The architecture of MFWI. The six feature maps of different sizes generated by the FEEMs are progressively integrated.

MFWI

Our backbone network is specifically designed to fully exploit multi-scale feature information. MFWI is tailored for the fusion of these multi-scale features. The beginning of the backbone includes two blocks, each comprising convolution, batch normalization, and ReLU activation, to extract fundamental features from the input data. The processed data is then fed into four-stage DR-CRM blocks. Each stage of the DR-CRM blocks generates feature maps at different scales, which are then processed through the MFWI. Figure 6 illustrates the structure of the MFWI. In the MFWI module, every convolution employs a 3\(\times\)3 kernel with a stride of 2. The six feature maps of different sizes generated by the FEEMs are progressively integrated into the convolutional stream, starting from the largest and moving to the smallest. The final output of the convolutional stream is the result of the combined contribution of feature information across these six scales. Simultaneously, the information at each scale passes through individual downsampling layers to generate independent feature maps. The final output from the convolution, together with the independent feature maps from each scale, is fused through a weighted fusion process, producing the final combined output, which serves as the backbone’s ultimate output, as detailed in Eq. (2).

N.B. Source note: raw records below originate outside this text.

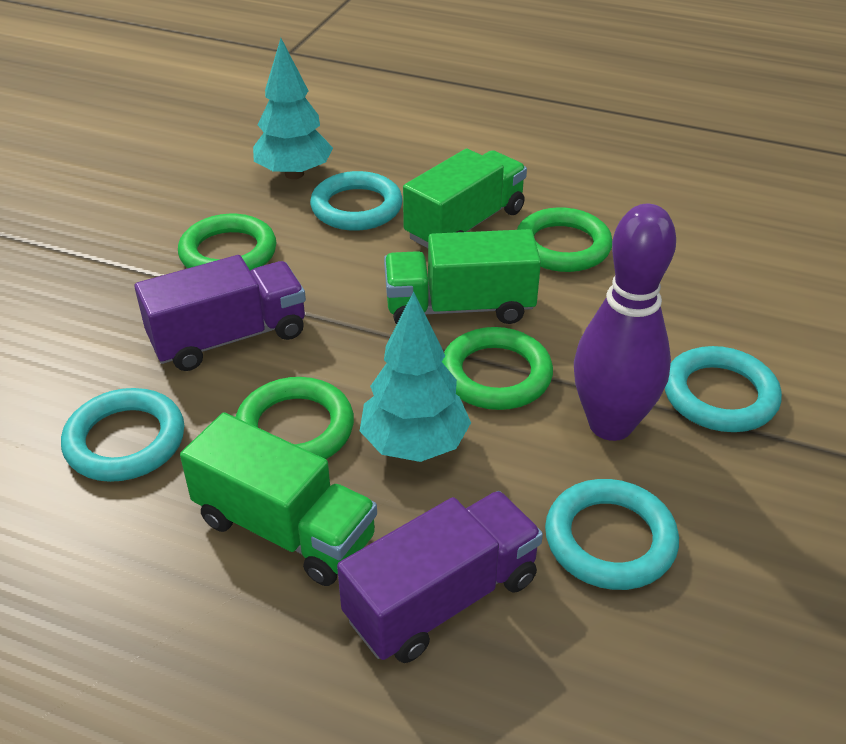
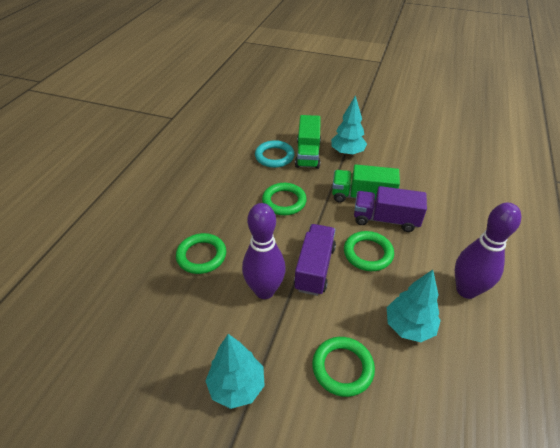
green truck: 3 -> 2
purple bowling pin: 1 -> 2
turquoise ring: 4 -> 1
turquoise tree: 2 -> 3

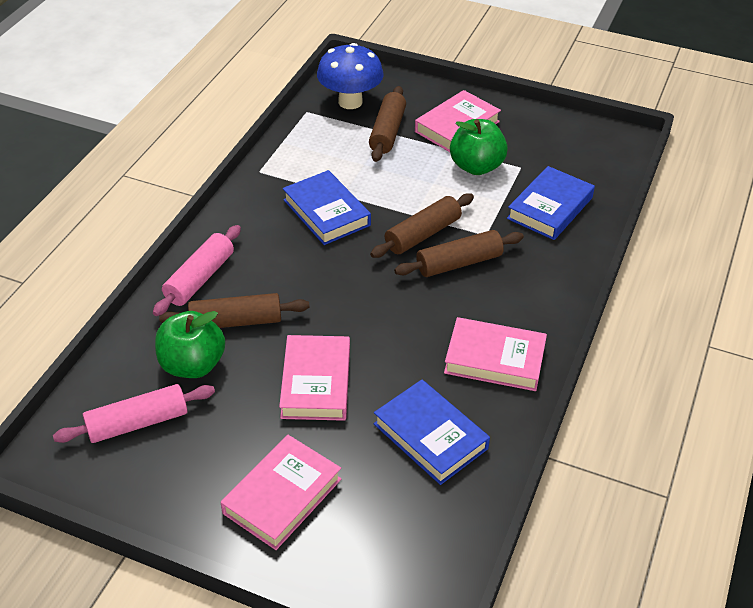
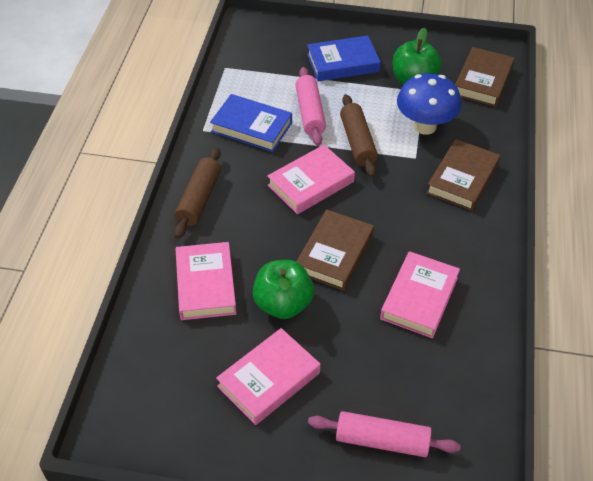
blue book: 3 -> 2
brown book: 0 -> 3
brown rolling pin: 4 -> 2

$$\begin{aligned} \text {Output}_{\text {backbone}} = \textbf{X} \cdot \textbf{W} = \sum _{i=1}^{m} x_i \cdot w_i + x_o \cdot w_o \end{aligned}$$
(2)

where \(\textbf{X} = [x_1, x_2, \dots , x_m, x_o]\) and \(\textbf{W} = [w_1, w_2, \dots , w_m, w_o]\). m is the number of FEEMs. \([x_1, x_2, \dots , x_m]\) represents the downsampled output features from the m FEEMs. \(x_0\) is the output of the convolutional stream. \(\textbf{W}\) represents the weight parameters corresponding to the output features. This architectural design enables the model to fully leverage multi-scale feature information.

Task head design

Detection head

The detection head in our architecture employs an ingeniously dual-branch design, tailored for the keypoint detection task, as shown in Fig. 7. This dual-path approach processes spatial information along two separate paths, one for the X-axis and another for the Y-axis, and then combines their outputs to accurately predict keypoint coordinates. In each branch of our architecture, the input feature map first undergoes a compression mechanism that efficiently reduces dimensionality while preserving the essential data necessary for accurate keypoint localization. Following this, the compressed features are upsampled using deconvolution layers tailored to their respective axes. This step is critical for restoring the spatial resolution that is reduced during compression and for refining localization along each axis. The upsampled features then pass through a series of convolution layers, ensuring that intricate details pertinent to keypoint locations are clearly delineated across the X and Y dimensions. After this convolution processing, each branch directs its feature map to a dedicated fully connected layer, which serves as a regressor for the specific axis, transforming high-level features into coordinate vectors that represent keypoint locations along the X and Y axes. In the final integration phase, the outputs from the X and Y branches are merged via a concatenation operation. This fusion creates a unified 2D representation of keypoint locations, enabling the final prediction of keypoint coordinates as (X, Y) pairs. This approach captures the spatial essence of the input data, ensuring that the predicted keypoints are accurately aligned with the context of the original image.

Fig. 7
Fig. 7The alternative text for this image may have been generated using AI.
Full size image

The structure diagram of the detection head for keypoint detection. This dual-path approach processes spatial information along two separate paths, one for the X-axis and another for the Y-axis, then combines their outputs to accurately predict keypoint coordinates.

Loss function

The loss function used for training the keypoint detection model is the Mean Squared Error (MSE)18 loss according to Eq. (3). MSE is a widely-used statistical measure that quantifies the average squared difference between the predicted values produced by a model and the ground truth. It is particularly suitable for regression tasks where the continuity and sensitivity of the predictions are of essence, as is the case with water level measurements.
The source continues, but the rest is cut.